Minister of Development Cooperation
- In office 12 July 2003 – 19 July 2004
- Prime Minister: Guy Verhofstadt
- Preceded by: Eddy Boutmans [nl]
- Succeeded by: Armand De Decker

Minister of Justice
- In office 12 July 1999 – 11 July 2003
- Prime Minister: Guy Verhofstadt
- Preceded by: Tony Van Parys
- Succeeded by: Laurette Onkelinx

Personal details
- Born: 21 September 1952 (age 73) Dendermonde, Belgium
- Party: Anders
- Alma mater: Vrije Universiteit Brussel and University of Ghent
- Website: www.marcverwilghen.be

= Marc Verwilghen =

Belgian politician

Marc Ernest Elisabeth Robert Juliette Verwilghen (born 21 September 1952) is a Belgian politician for Anders (formerly Open Flemish Liberals and Democrats).

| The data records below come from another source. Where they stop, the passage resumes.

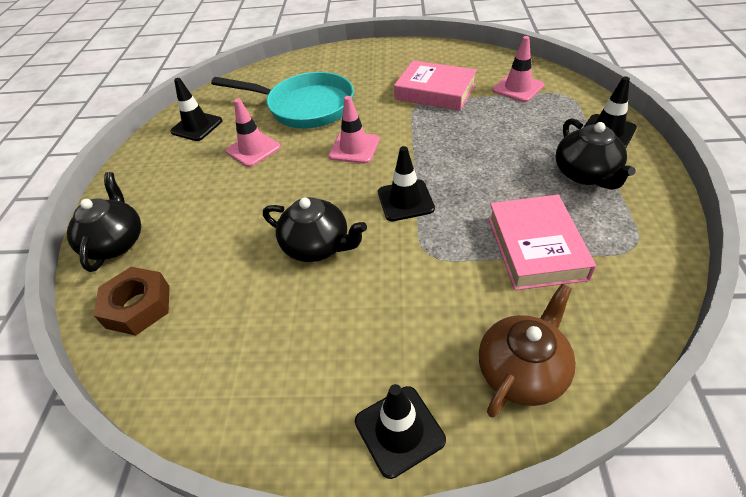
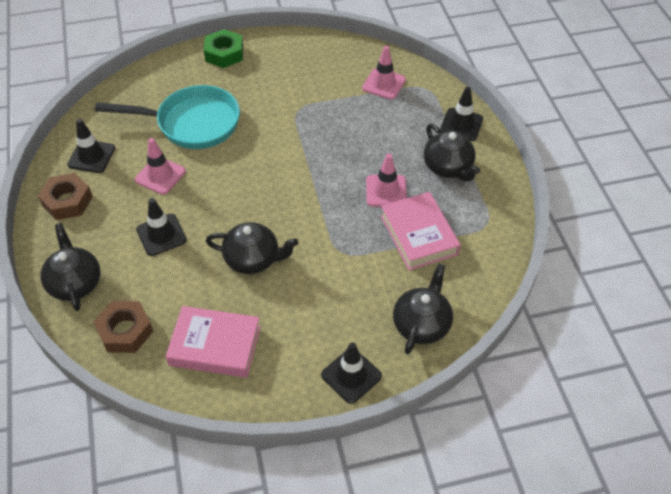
camera: 20 degrees left, 5 degrees up
(153, 162) = (67, 201): none -> brown nut
(354, 148) = (254, 164): pink traffic cone -> pink traffic cone (386, 191)
(358, 54) = (224, 53): none -> green nut
(405, 200) = (312, 209): black traffic cone -> black traffic cone (161, 235)
(435, 91) = (311, 94): pink book -> pink book (215, 345)
(522, 370) = (421, 324): brown teapot -> black teapot

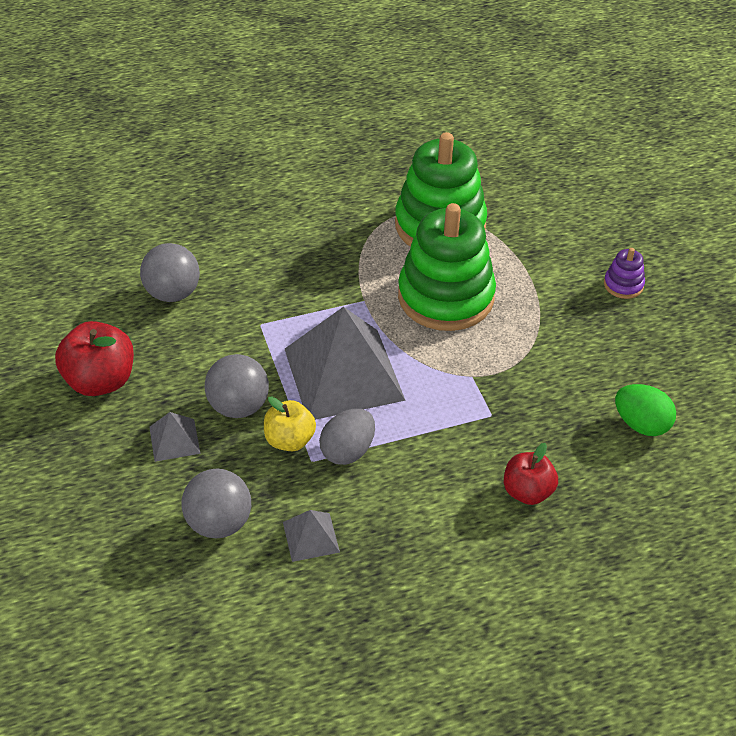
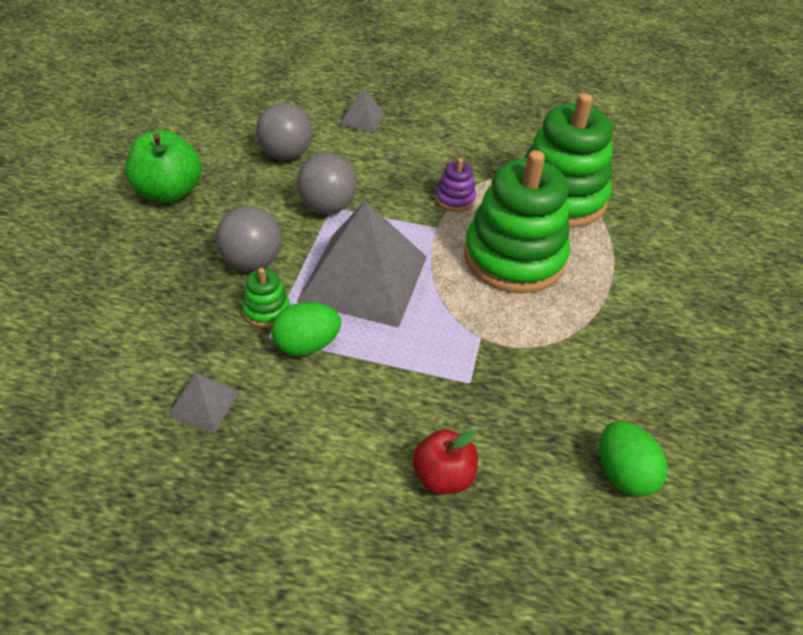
camera: 30 degrees right, 0 degrees up
(100, 381) = (169, 192): red apple -> green apple
(174, 440) = (177, 263): grey pyramid -> grey pyramid (362, 118)
(219, 523) = (142, 348): grey ball -> grey ball (327, 207)
(289, 440) = (266, 310): yellow apple -> green stacking toy
(348, 451) = (307, 345): grey egg -> green egg
(623, 285) = (707, 326): purple stacking toy -> purple stacking toy (455, 199)

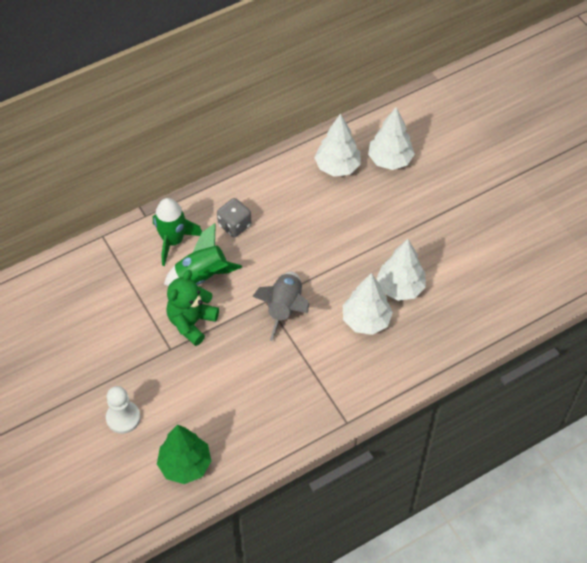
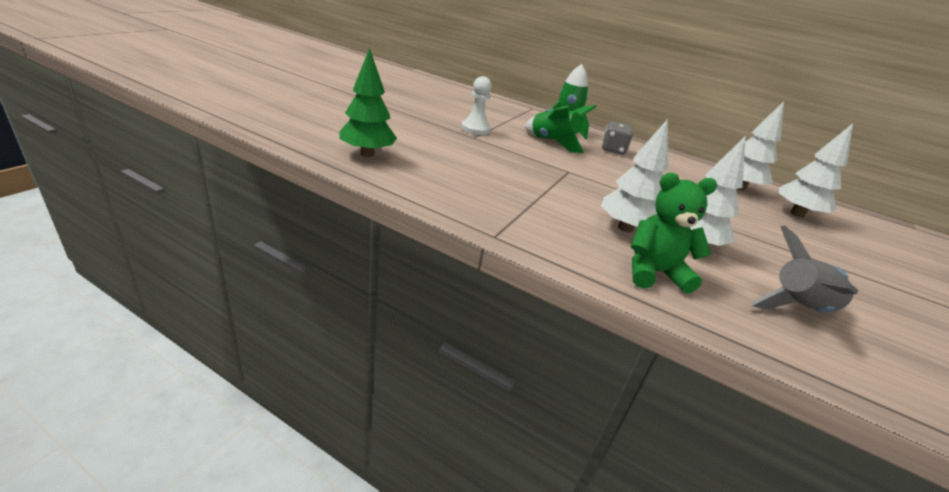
camera: 55 degrees right, 25 degrees down
(123, 418) = (392, 126): white pawn -> white pawn (475, 129)
(191, 322) = (507, 142): green teddy bear -> green teddy bear (654, 273)
(285, 308) = (574, 181): grey rocket -> grey rocket (798, 308)

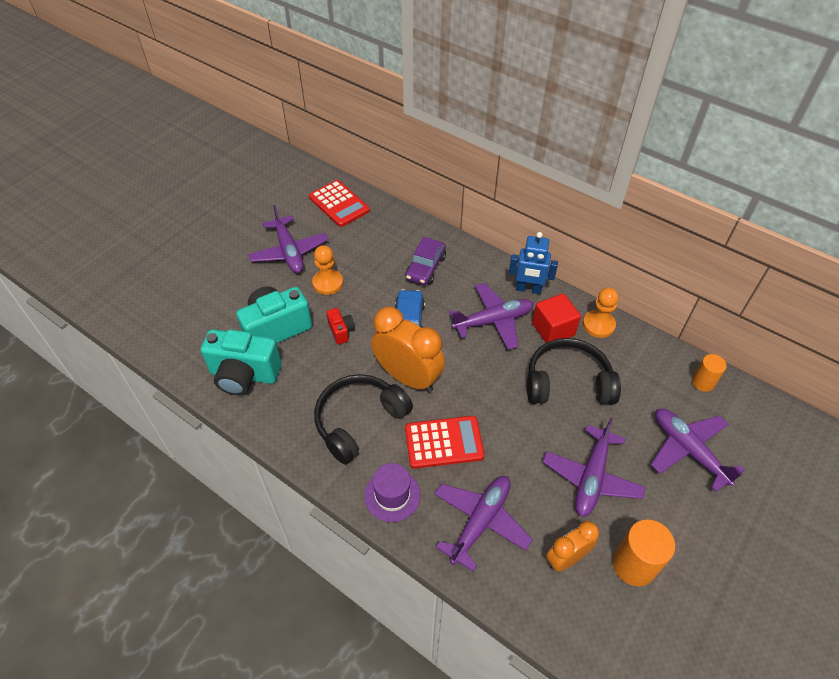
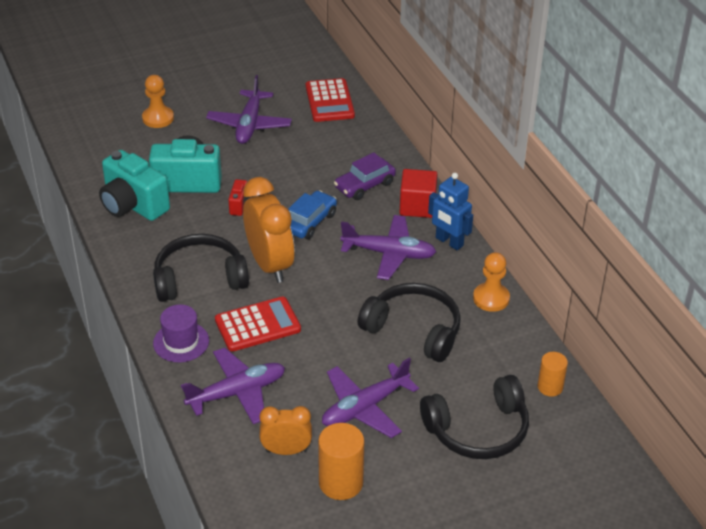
camera: 30 degrees right, 10 degrees down
(328, 283) = (262, 163): orange pawn -> orange pawn (158, 118)
(444, 442) = (257, 325): red calculator -> red calculator turned 45 degrees counterclockwise
(553, 329) = (441, 283): red cube -> red cube (417, 206)
(688, 450) = (478, 430): purple plane -> black headphones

Verwilghen studied law at the Vrije Universiteit Brussel and the University of Ghent and is the holder of an honorary doctorate from Ghent.

A member of the Flemish liberal party, he was elected to the Belgian Chamber of Representatives in 1991 and 1995, and in 1999, to the Belgian Senate. In the Chamber he served as chairman of the Justice committee, and headed two special investigative committees into the events surrounding Marc Dutroux.

He served as Minister of Justice from 1999 to 2003, as Development co-operation minister 2003-2004, and then as Minister of Economy (fully: Economy, Small and Medium Enterprises, the Middle Classes, Energy, Overseas Trade and Science) from 2004.

He was elected as a member of the Belgian Senate in 2007.

== Honours ==
- 2010 : Grand Officer in the Order of Leopold.